The moral imperative and contract is to be in harmony with the community and to ensure its continuance. The cycle of ritual life is to restore this wholeness of the community of human beings, nature, and the elements. An act of violence is viewed as an act disturbing the equilibrium or balance of the community. An indecent act, which destroys community life and which is directed against the principle of Botho-Ubuntu, will not be left unpunished in this world; retribution is not retained for the hereafter only. The moral imperative is co-habitual in the sense that it is part of the entire concept of being part of a comprehensive community, divinely destined by Modimo. The moral code is not directly linked to the instruction of Modimo, but to the responsibility of maintaining the wellness of the community created by Modimo. In this sense, the morality is linked to the societal imperative as an essential element for self-preservation. It is obvious that Setiloane adjusts the absolute societal motivation slightly in terms of the view of Modimo as the fons et origo of the community. Other African scholars have taken this further in order to advance the notion that if God is the origin of the community and made man, he is the source of man's conscience, including his sense of right and wrong. This position may be understood to be a confirmation that religion is the source of morality. It is, however, more nuanced in the sense that the recognition of the deity does not easily translate into religion in its common understanding.

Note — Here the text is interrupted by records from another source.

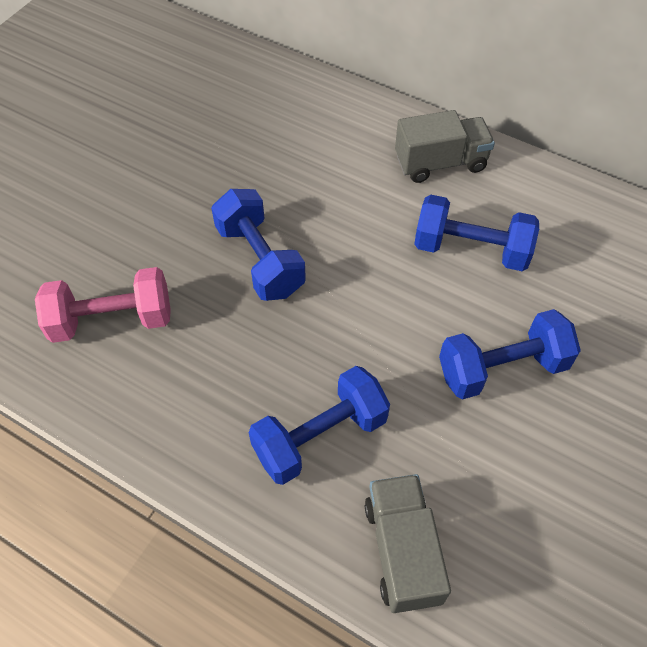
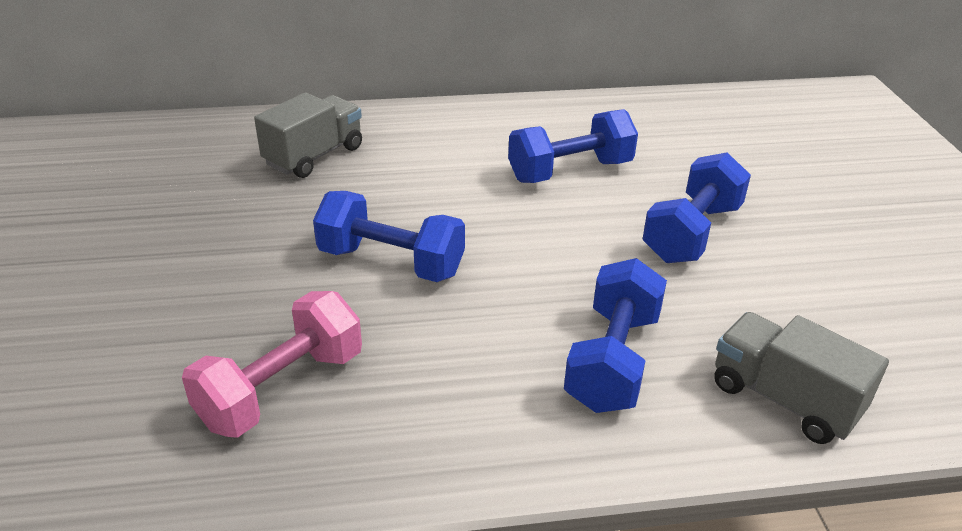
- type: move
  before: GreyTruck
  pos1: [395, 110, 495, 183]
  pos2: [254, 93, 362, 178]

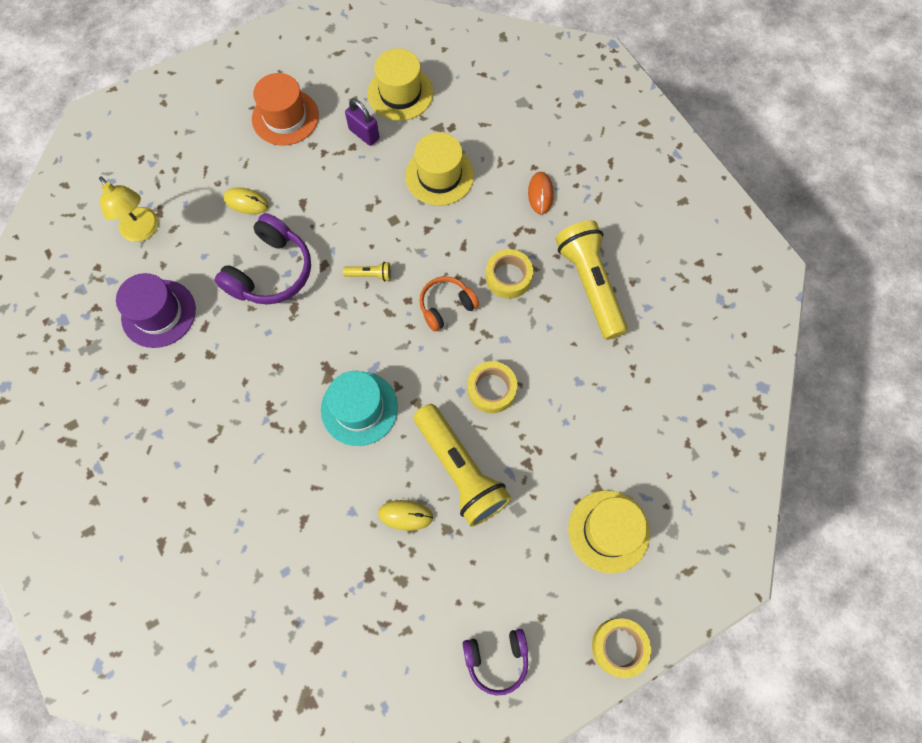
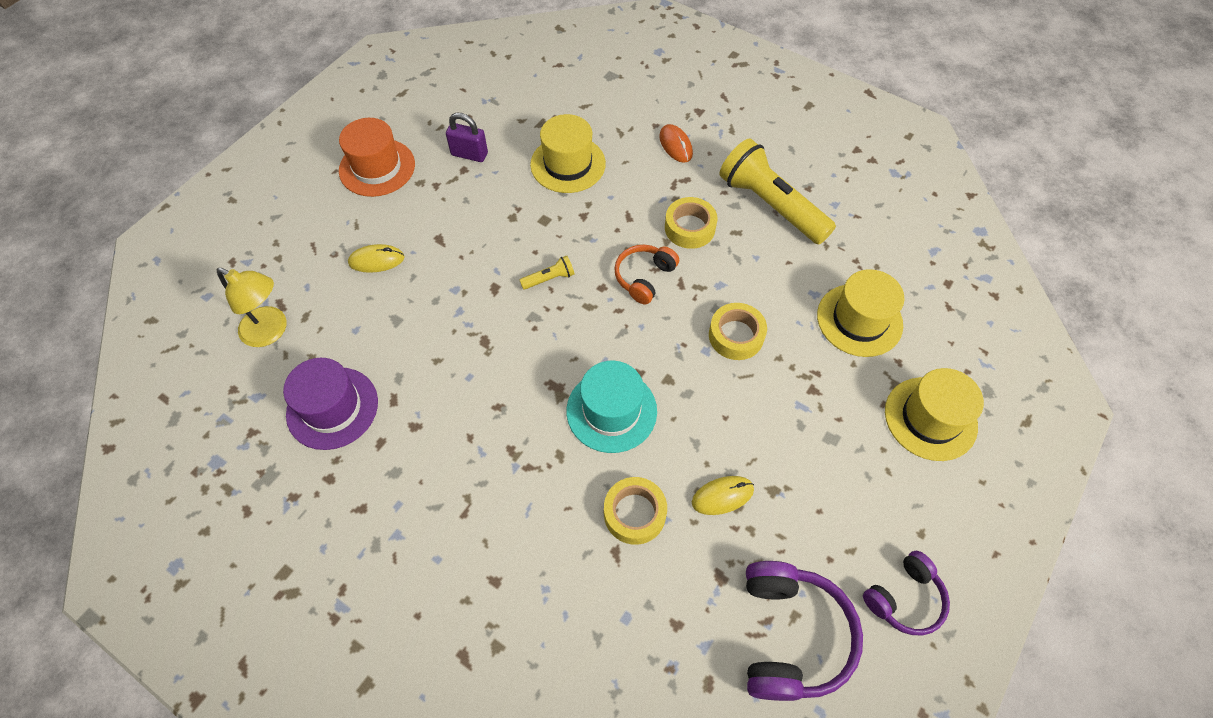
- type: delete
  before: YellowFlashlight
  pos1: [414, 404, 511, 527]
- type: move
  before: PurpleHeadphones
  pos1: [215, 213, 311, 305]
  pos2: [746, 561, 863, 701]
- type: move
  before: YellowHat
  pos1: [367, 48, 433, 121]
  pos2: [817, 269, 905, 357]
- type: move
  before: YellowTape
  pos1: [592, 618, 651, 678]
  pos2: [604, 477, 667, 545]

In Bantu Philosophy [1959] the ethno philosopher Placid Temples expresses the opinion that African cultural beliefs and practices exhibit an ontological or metaphysical principle, which is the invisible cause of life and death as well as of all actions. This "vital force" is a cardinal value in African thought upon which all things, animate and inanimate, are founded and which is the creative force behind all human and non-human action. It is an "interpenetrating and permeating" [Odeh, 1994:25] power in the universe. The moral imperative relates to the presence of this vital force and has nothing to do with a fear related to so-called animism. Although the vital force may be associated with the divine in the universe, it is not experienced as divine intervention, and therefore the moral imperative is a direct outcome of this force without linking it to specific instruction of the deity. Thus one cannot state that religion precedes the concept of morality. Although morality is part of religious belief [or of ontology, as Tempels would say], the moral imperative is to achieve right relationships between the individual, the community, and the environment and is in a way "self-evidently right" [Hammand-Tooke 1998:8]. Accordingly, communities instinctively understand good and evil. The moral is almost a product of a common sense regard for the vital force. There should be no action against this vital force, and the moral character of man can be said to correlate with how people recognize and treat this vital force in living beings and things.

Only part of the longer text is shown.